In the previous part, I outlined governance features that organizations may use if they wish to fully enjoy the advantage of having Identity Management solution. Today, I will show some examples of how Identity Governance features are handled in midPoint.

I will start with simple workflow, that can be for instance enforced on user-role assignment requests. MidPoint offers great flexibility in creating approval processes. You may have multi-level approvals consisting of many steps, you may have different approval strategies within single step (first decides vs. all must decide) and you may also set approval steps durations and escalation policies so midPoint knows what to do when original approver does not respond in time. That way you are able to include many different approvers to your workflows, starting e.g. with business managers, then role approvers and ending with Security team.

Technically, best way to setup your workflows is to use midPoint’s global policy rules which may be combined with meta roles. I recommend setting the mandatory steps (e.g. manager approval) to global configuration so every role request is governed by at least one fixed rule. Then you may combine it with per-role setting using the meta roles. Meta role for instance induces additional approval action from security which follows manager approval step. By assigning roles to this meta role, you effectively turn on/off whether role is approved by security or not, it’s like a flag. The variability of configuration of midPoint workflows is really vast. You can combine policy rules with other midPoint’s synergistic concepts like high-order inducements – e.g. using organizational structure to induce approval rules. Special type of approval rule is SoD – when two or more roles are marked to be mutually exclusive, approvers can still override such rule in specialized approval step (if set).

But enough of role requests, let’s see Identity Governance jewelry now! This is certainly Access certification in my opinion. In midPoint, certification is technically different piece of code than request workflow, but some similarities (escalation, part of outcome logic) exist. The crucial difference is that certification campaigns typically contain multiple users and multiple roles, therefore many reviewers are asked for action. In classical request workflows, manager (e.g. step #1) approves the role and workflow immediately advances to step #2. On contrary, in certification campaigns when approver makes decision, nothing happens (yet).

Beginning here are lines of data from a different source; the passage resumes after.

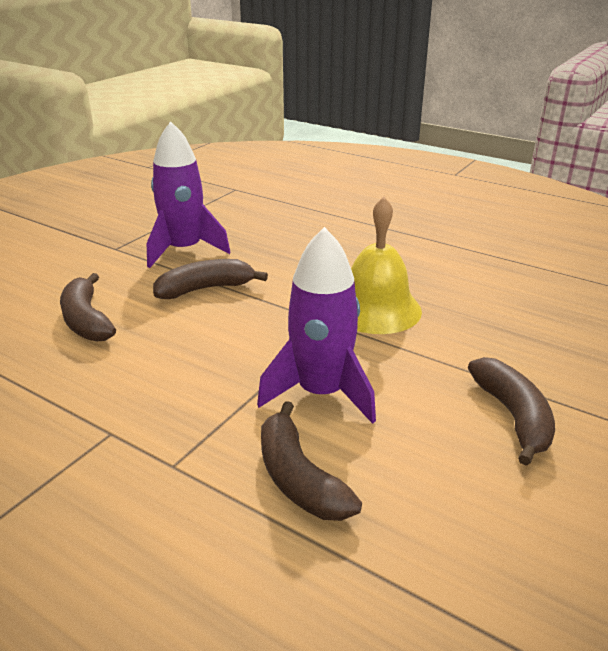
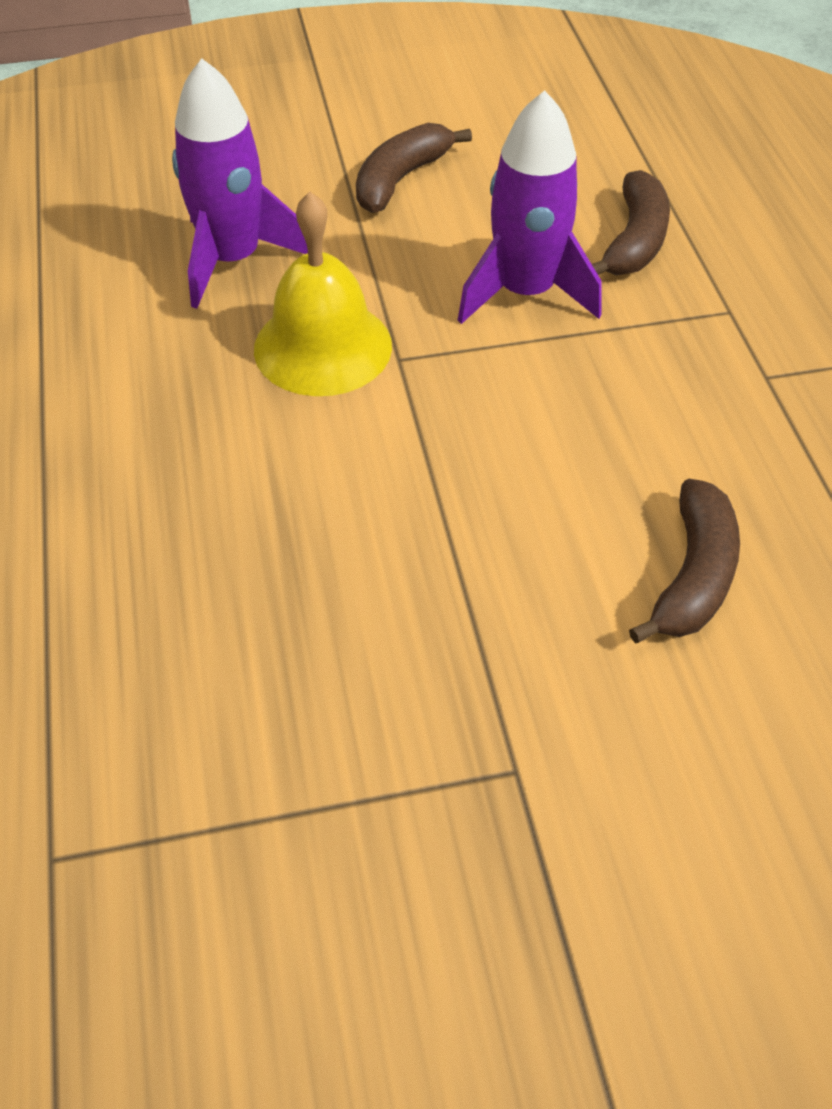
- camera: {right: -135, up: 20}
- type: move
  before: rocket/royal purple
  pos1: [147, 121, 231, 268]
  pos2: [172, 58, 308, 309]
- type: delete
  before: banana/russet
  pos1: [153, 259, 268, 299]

That decision is accounted only when the whole stage ends for everybody – e.g. after one week from the campaign beginning. It’s like a big gong. Certification campaigns, like many other features in midPoint, are very generic, common use case is to certify user-role assignments, but you may also include many different types of objects in the scope – e.g. role-role inducements or service-resource, organization-role, user-organization assignments and more.

With practise I began to appreciate stages concept a lot. In classical request workflows, target user usually needs something (new role) as fast as possible. In certification, no end user is really in hurry to (perhaps) lose privilege and we can afford to give the best comfort for reviewers by providing them fixed moments when they can go to midPoint and see all cases at once. There is one more thing I like – simple, but brilliant idea, which makes campaigns for reviewers extra effective in midPoint. Certification GUI is designed for bulk data and in fact it’s just one huge table, where each line represents user-role assignment. Right next to the assignment information are the decision buttons (approve/reject), so reviewers do not need to click in for detail and therefore finish work-items swiftly.

I have already shown how midPoint’s policy rules can be used to turn on workflows on role requests. There is other usage of policy rules – enforcing that objects (e.g. users or roles) are in certain state before midPoint allows to save them. Good example is rule enforcing that active roles must have description and at least one owner and approver. On top of setting restriction rules, midPoint is also capable of setting rules for automated assignments. There are actually more configurable options, how to do that so e.g. every employee from certain department gets respective business role. Also, midPoint’s organizational tree offers easy way to induce roles from organizations that users are assigned to.

Hope you liked my article about Identity Governance with midPoint! There are certainly some features I missed (e.g. business roles, more org. structure), but hopefully you got a nice taste of the area.